The piece of paper claiming resolution of the crisis was audaciously one-sided. In one of the issues, while ordering lawmakers who had earlier defected to the APC to be recognized by the governor, it didn’t ask the defected lawmakers to return to the political party under whose banner they secured membership of the House. Hitler couldn’t have authored a more tyrannical verse.

David Briggs, member of the Rivers Elders’ Forum and former Rivers State Commissioner for Works, last week tremendously helped to unravel the nature of the Tinubu presidency that we will have to grapple with. In an interview, Briggs, who claimed to be present at the Villa reconciliation revealed that Fubara signed the resolution under veiled presidential threat and without a single input into it. “I was there, so what I say is primary not secondary. We were invited for a meeting, but that was not a meeting. What happened is that Mr President walked in with a written resolution, addressed us and declared that what he had in his hand is a presidential proclamation, therefore he can whip. He emphasised the fact that he is the President of the Federal Republic of Nigeria, and anybody who tends to say no to what he is saying, it has consequences. That in a simple lay man’s word is a threat. He (Tinubu) wrote the resolution but refused to read it. He handed the resolution to Odili to read,” Briggs said.

Now, apart from his presidential powers, Tinubu possesses a Janus-faced political pedigree that makes him both wrong and the best person to be entrusted with the task of impartial arbitration of the Rivers conundrum.

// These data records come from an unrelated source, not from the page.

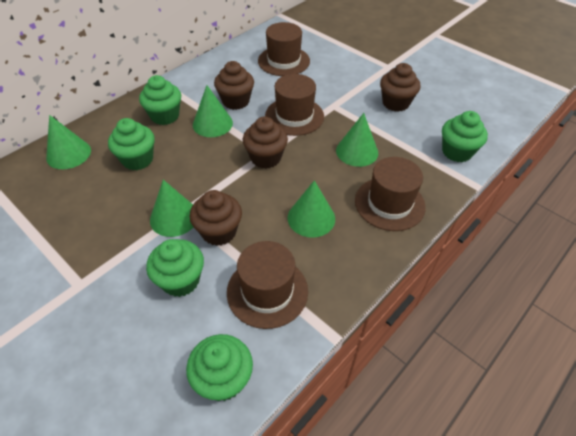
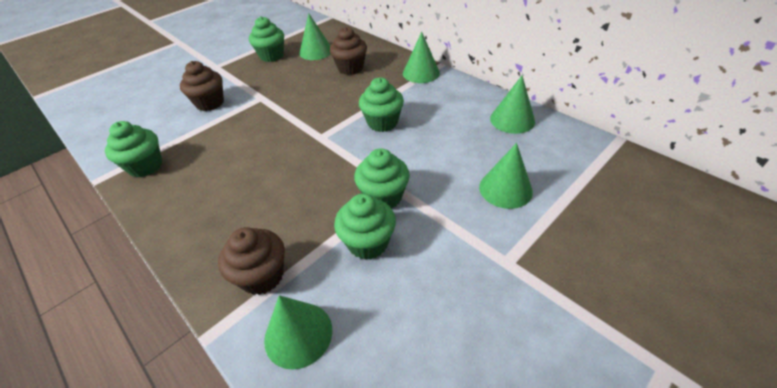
brown cupcake: 4 -> 3
brown hat: 4 -> 0

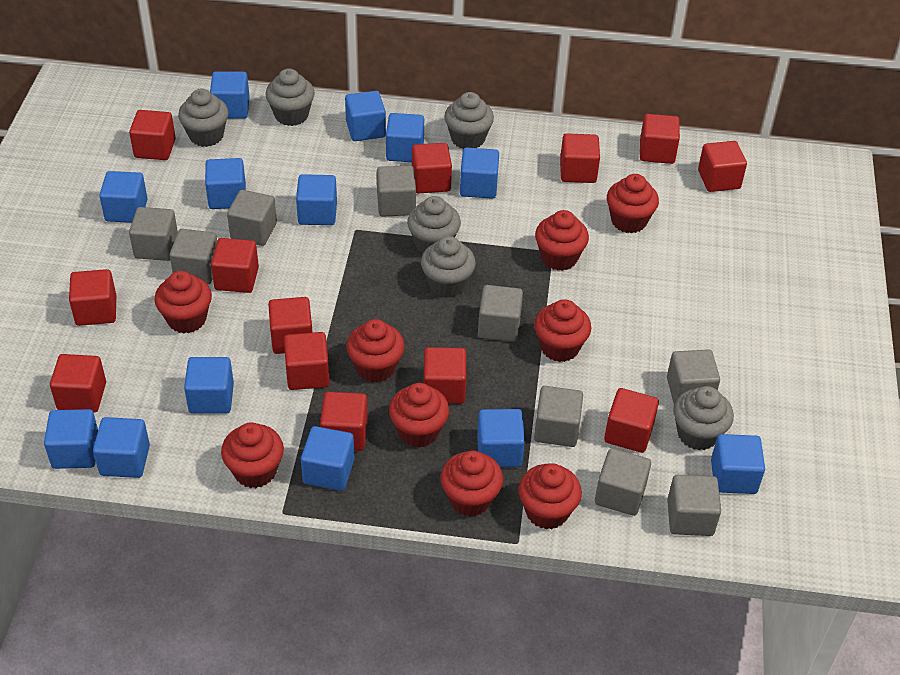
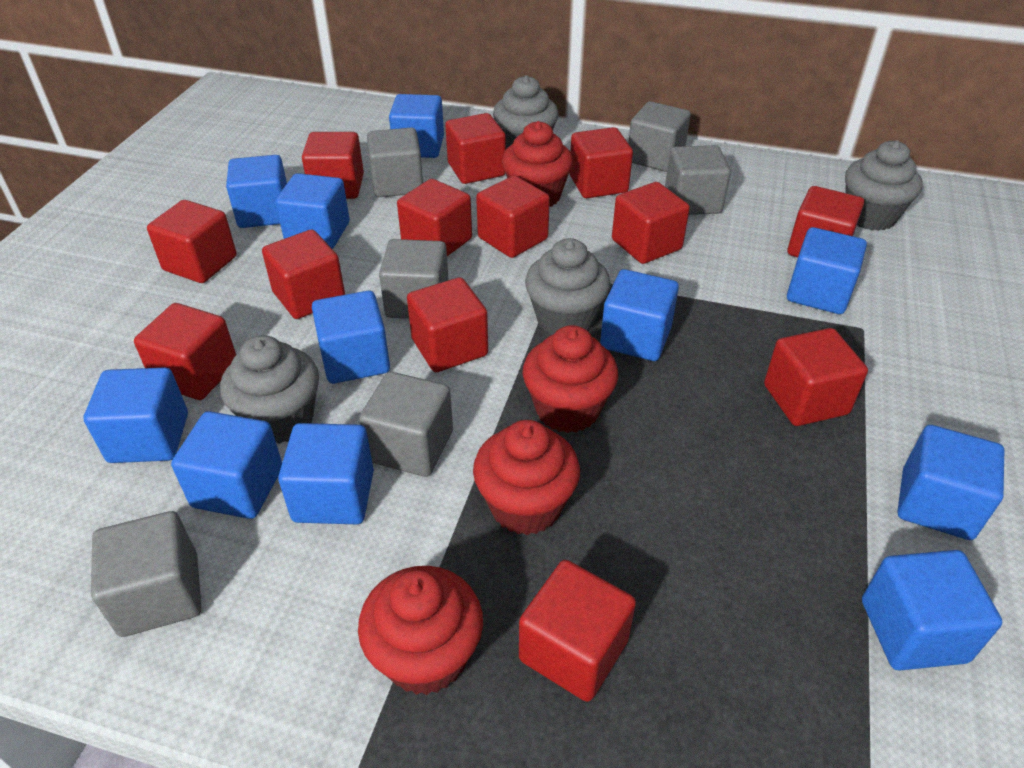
blue cube: 13 -> 11
grey cube: 9 -> 6
grey cupcake: 6 -> 4
red cupcake: 9 -> 4

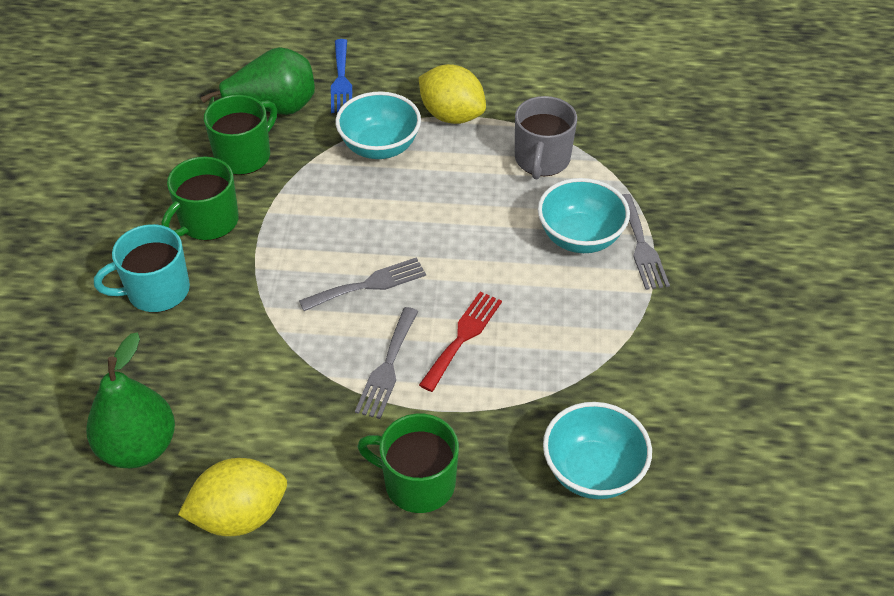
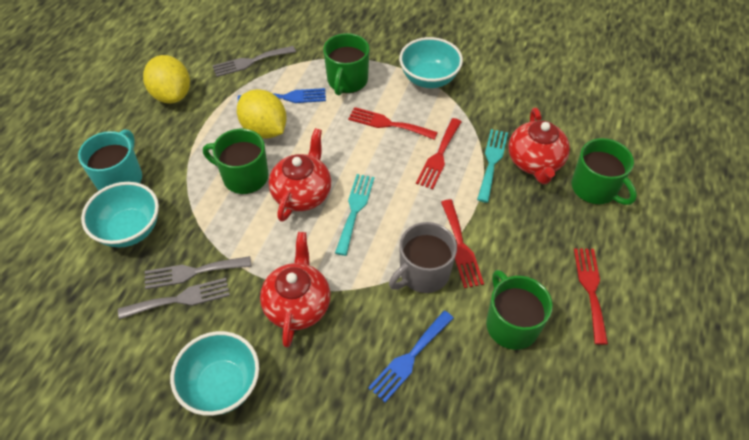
blue fork: 1 -> 2
green mug: 3 -> 4
green pear: 2 -> 0
red fork: 1 -> 4
red teapot: 0 -> 3
turquoise fork: 0 -> 2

What seems to qualify him for the arbitration was that, Tinubu’s rising profile in Lagos politics was amplified by his rebellious elbowing and subsequent vanquishing of his Afenifere political godfathers in Lagos. The elders had thought they could hold a toll to him having made him governor. Again, when President Olusegun Obasanjo attempted to subjugate Lagos as one of the stools of his southwest fiefdom, Tinubu audaciously repelled his quest for conquest and made nonsense of Obasanjo and his presidential powers. With this pedigree of standing up to a self-imposed titular, it must have been expected that Tinubu would queue behind Fubara against the menacing principality of Wike. How come such thinking didn’t factor in the fact that, conversely, having conquered godfatherism, Tinubu installed himself as the numero uno godfather of Lagos politics with dystopian consequences for the good of that state in generations to come. While the warring stakeholders sympathetic to Fubara felt that Tinubu was qualified to bring equitable justice to Rivers because he suffered the deleterious consequences of godfatherism, the Wike faction didn’t think along that line. It must have encouraged Tinubu to use his incisors to halve the Rivers meat inequitably due to his recent past medallion as a Lagos godfather whose godfatherism tickles Wike’s fancy. Didn’t it occur to the Fubara group that the dalliance with the Rivers godfather may have a lot to do with the wealth of the oil-rich state and its link to the 2023 presidential campaign? 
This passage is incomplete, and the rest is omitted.